What are Keys in Flutter and when should you use them?
TL;DR: Keys help Flutter's reconciliation algorithm identify widgets when they move within the tree. Use LocalKeys (ValueKey, ObjectKey, UniqueKey) for list items, and GlobalKey only when you need cross-tree element access.
Full Answer
Without keys, Flutter identifies widgets by their position in the tree. When widgets reorder (e.g., in a list), Flutter can match wrong elements to wrong widgets, causing visual glitches or lost state.
ValueKey
Uses a value for comparison. Ideal for list items with stable, unique IDs: ValueKey(item.id). Two ValueKeys are equal if their values are equal.
ObjectKey
Uses object identity (same reference). Use when objects don't implement == by value: ObjectKey(item).
UniqueKey
Creates a new unique key each time. Useful to force-rebuild a widget: UniqueKey() as a key will always create a fresh element.
GlobalKey
References a specific element across the entire tree. Use sparingly — only for FormState.validate(), ScaffoldState.openDrawer(), or moving widgets between different subtrees. GlobalKey is expensive.

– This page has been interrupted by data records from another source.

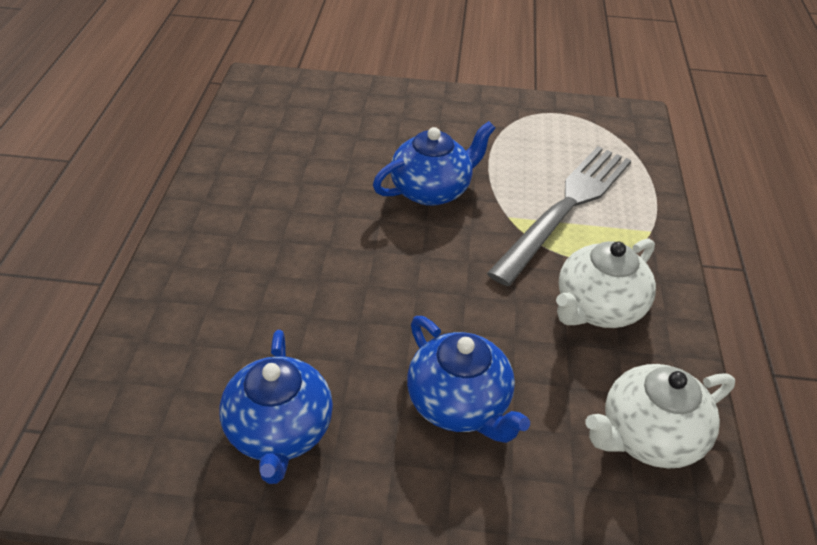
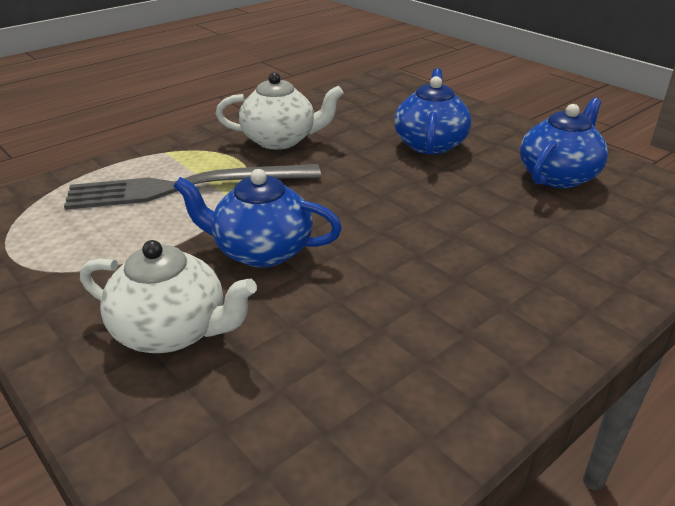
camera: 135 degrees left, 10 degrees down
(648, 436) = (348, 102): white teapot -> white teapot (172, 331)

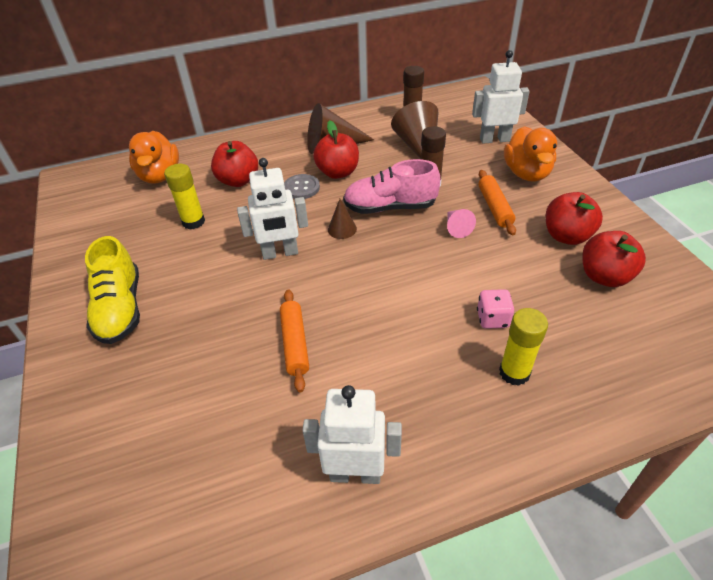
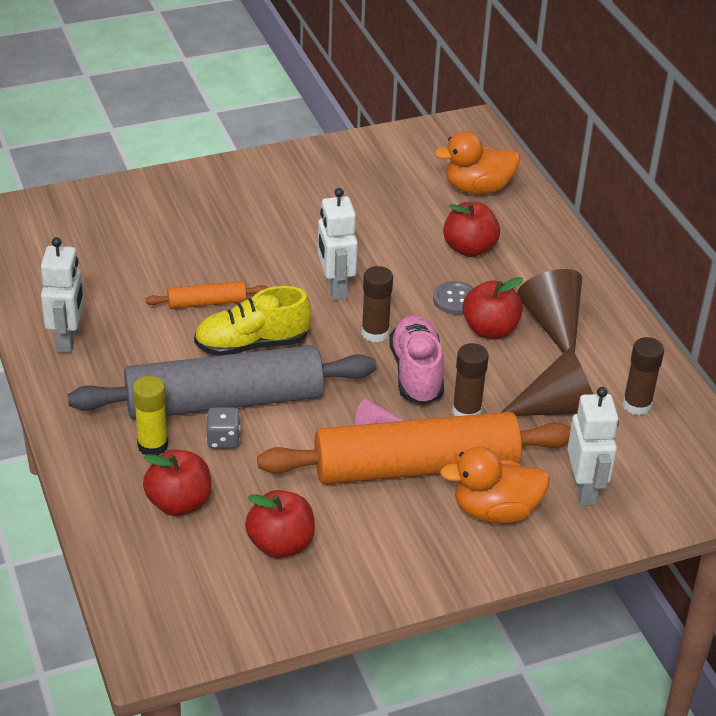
camera: 85 degrees right, 5 degrees down
(120, 309) = (262, 194): yellow shoe -> yellow shoe (252, 344)
(193, 222) = (390, 223): yellow glue stick -> none
(342, 229) = (375, 333): brown cone -> brown glue stick
(440, 321) = (224, 401): none -> grey rolling pin
(492, 319) = (223, 440): pink dice -> grey dice
(495, 207) = (416, 467): orange rolling pin -> orange rolling pin, size x2.34
(566, 236) = (356, 525): red apple -> red apple (179, 503)

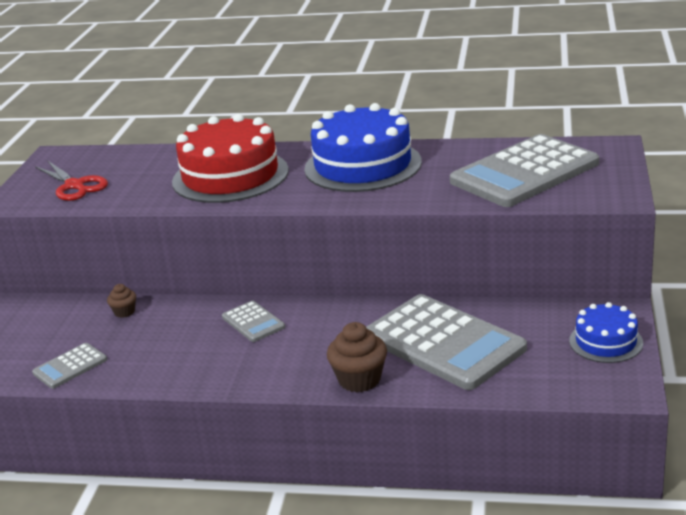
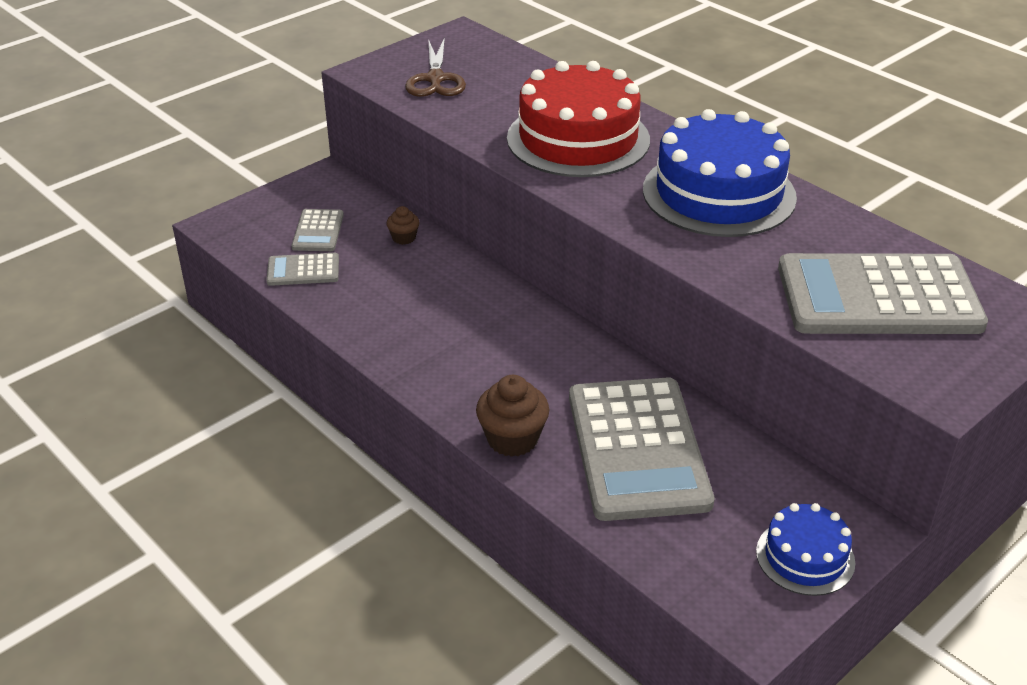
camera: 35 degrees right, 10 degrees up
(74, 185) = (435, 79): red scissors -> brown scissors
(253, 322) = (494, 315): grey calculator -> grey calculator (318, 231)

Never generate keys in build() — e.g., UniqueKey() in a list item means every rebuild creates a new key, forcing full subtree reconstruction. Generate keys once and store them.
Code Examples
With ValueKey: checkbox states follow their items when list is shuffled. Without keys: checkbox states stay in their positions (wrong behavior).
Interview Tip
The most common interview question about Keys: 'Why does my list lose state when I reorder?' — answer is missing ValueKey on list items. The reconciliation algorithm uses key + runtimeType to match elements.